# Pulled The Trigger On A New TimeMaster



## windycityrider (Mar 9, 2018)

Went to my local dealer and pulled the trigger on a new TimeMaster. They didn't have any in stock, expecting a new shipment in any day now. 
Any tips or words of advice from current owners on what to look for?


----------



## Topcat (Mar 21, 2017)

https://thelawnforum.com/viewtopic.php?f=4&t=3591


----------



## Sam23 (May 2, 2018)

Congrats!


----------



## massgrass (Aug 17, 2017)

Nice, enjoy! My suggestions would be:


Keep the gas can handy when mowing since it seems to run out of gas pretty quickly.
Clean under the deck regularly, especially if the grass is damp.
Change the oil after the first 5 hours of use (as per the manual).
Consider the Checkmate RPM27SC 27" striping kit if you're interested in striping since it does a nice job.
Periodically remove the belt cover and clean accumulated grass.
Some at lawnsite.com recommended having the front wheel height one setting lower than the rear for better airflow to the deck providing a better cut.
Grab the pdf manuals for the mower at toro.com and briggsandstratton.com
Sharpen the blades often. Have an extra set on hand: Toro P/N 116-6358-03 (individual) or 20120P (kit of two)


----------



## HoosierLawnGnome (Sep 28, 2017)

I owned one until I moved and needed a larger one.
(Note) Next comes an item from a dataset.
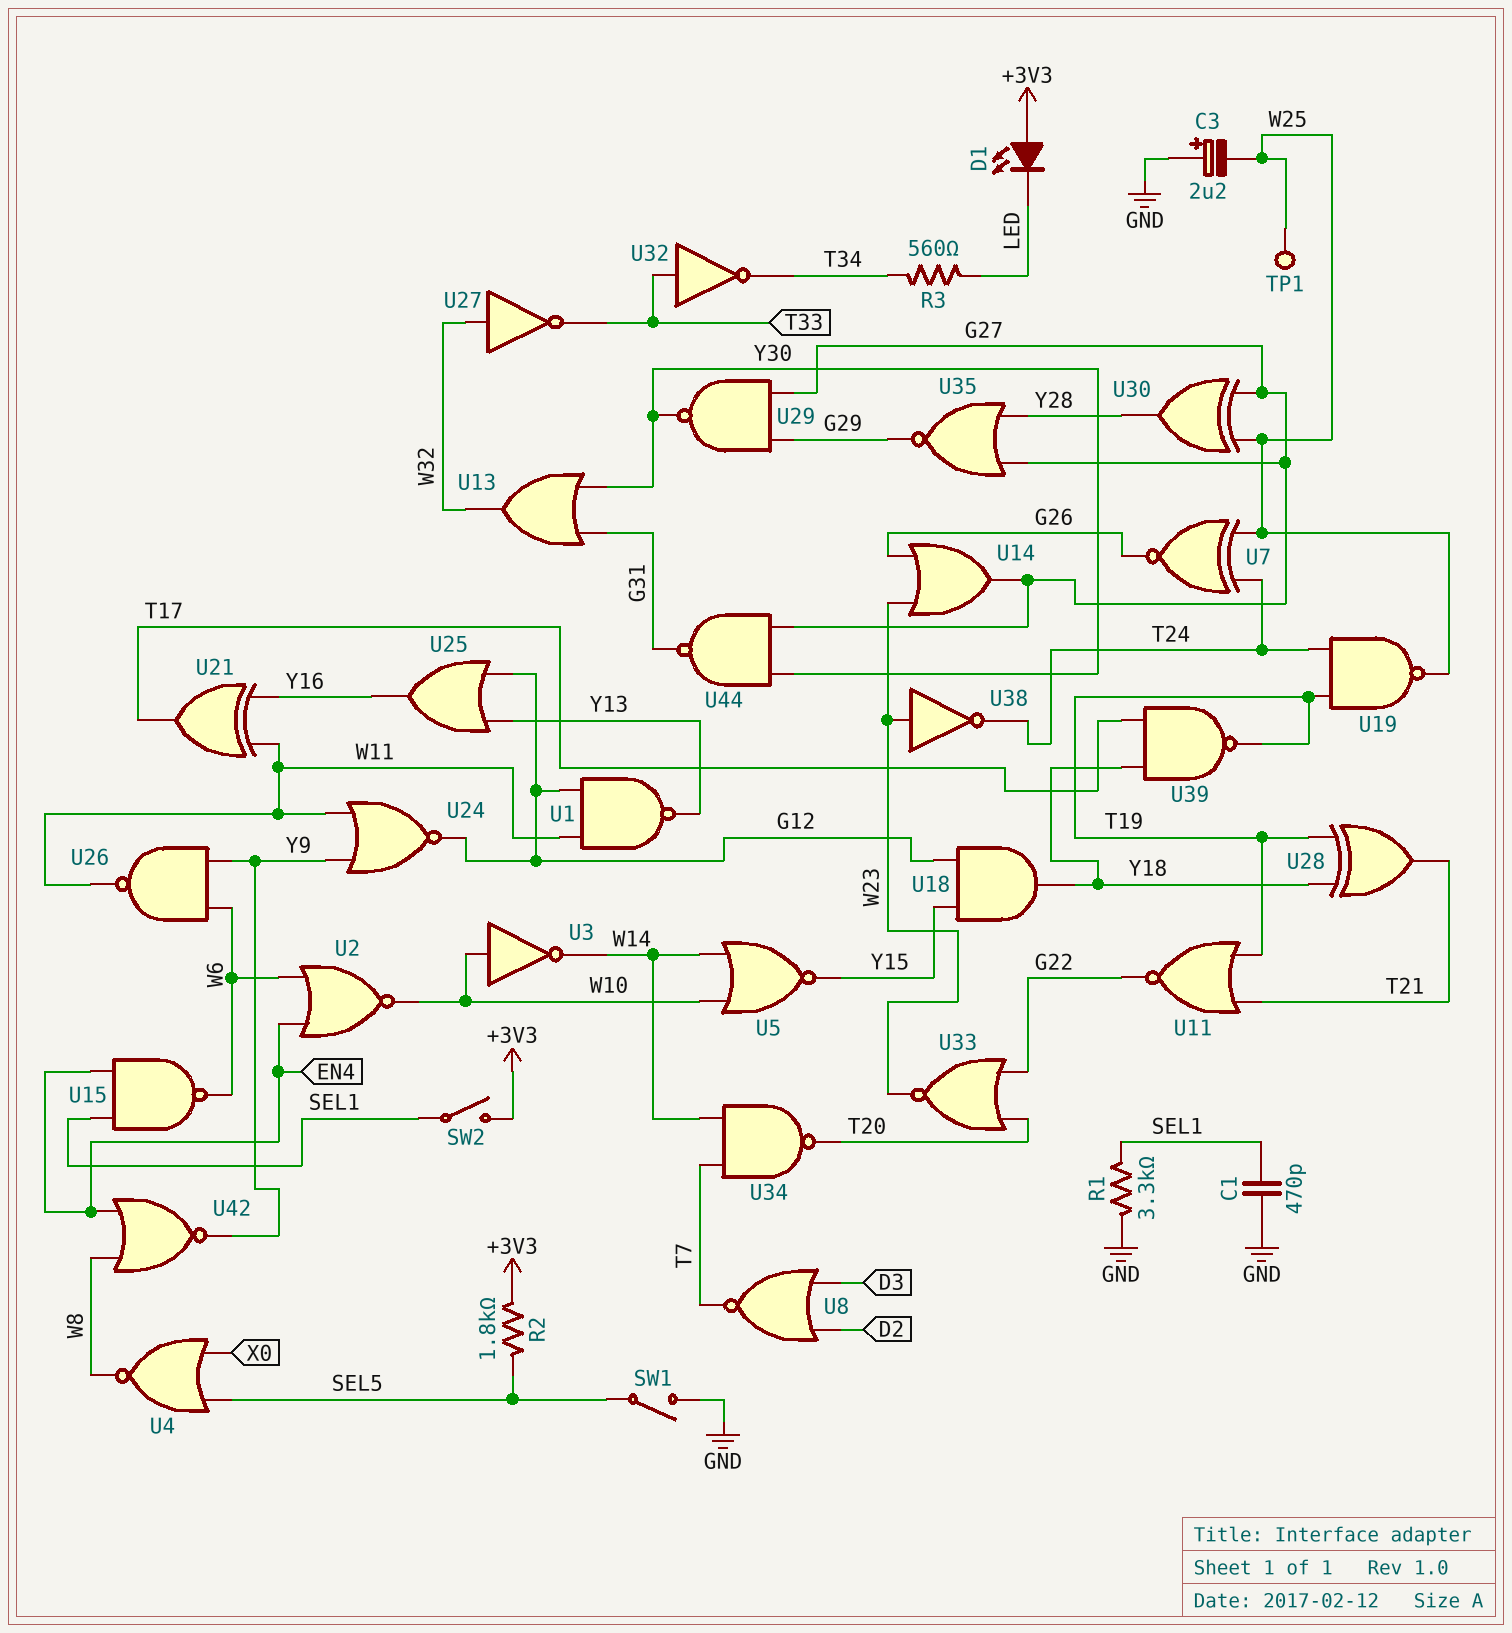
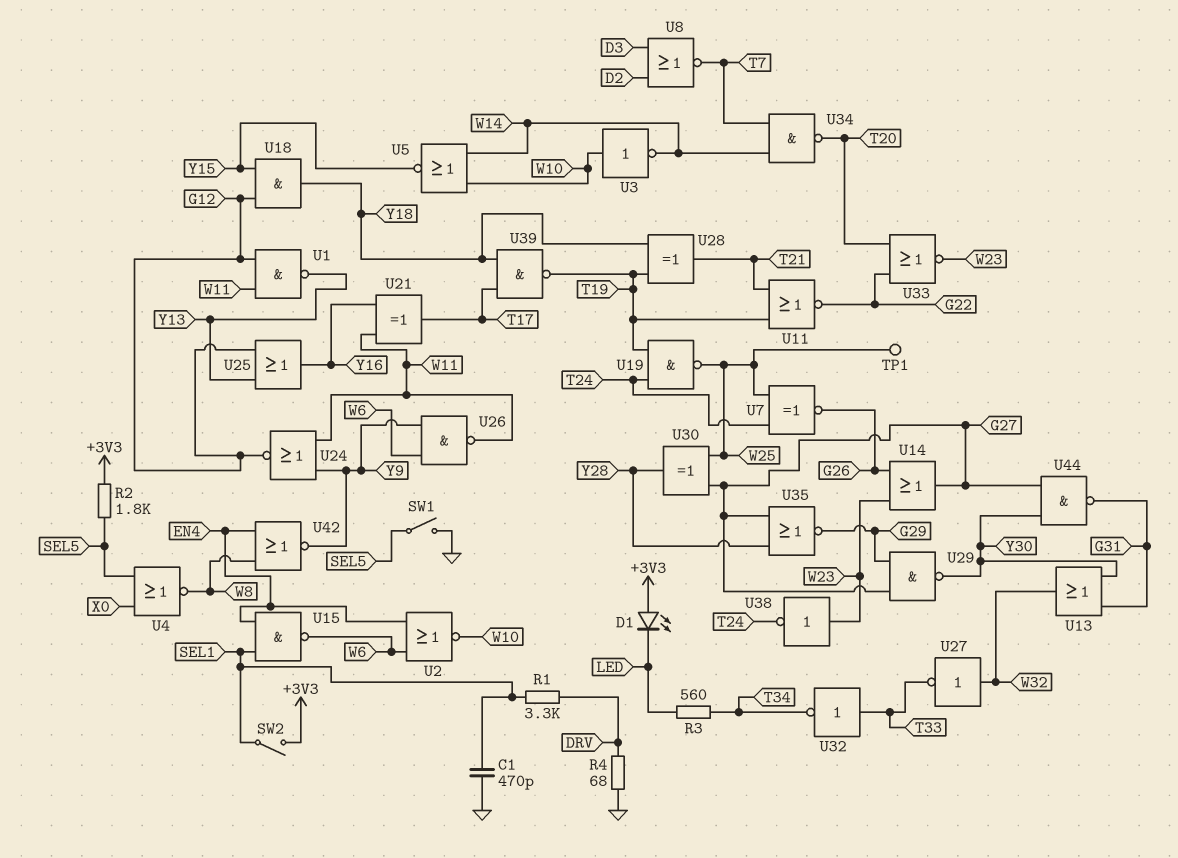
C3: 2.2uF (plus GND, minus W25) -> none
R1: 3.3k (GND, SEL1) -> 3.3k (DRV, SEL1)
R4: none -> 68 (DRV, GND)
I definitely recommend the big league striper if you like striping:


Make sure the one you get was manufactured in the last few years as they fixed some engine issues. I went through 2 engines under warranty before that. The look of the cut is great.

Get some extra blades and keep them sharp. You'll have to spray out the bottom every so often or it will cake up and you'll get clumping.


----------



## X-Ray (Jun 15, 2018)

Congrats on the purchase! I just picked up a TimeMaster this spring as well. I'll echo what massgrass said and make sure you do the oil change at 5hrs. I've broken in plenty of motors over the years but I was surprised how dirty the oil came out at the 5hr mark. I'll probably change the oil again in another 10hrs to make sure its improving. Other than that I'm really happy with the cut quality. It does seem to go thru fuel pretty quick but i'm able to get my lawn done on one tank so I can't complain.


----------



## ryeguy (Sep 28, 2017)

For those with the Checkmate, why did you go that route instead of using the Toro striping kit?


----------



## massgrass (Aug 17, 2017)

ryeguy said:


> For those with the Checkmate, why did you go that route instead of using the Toro striping kit?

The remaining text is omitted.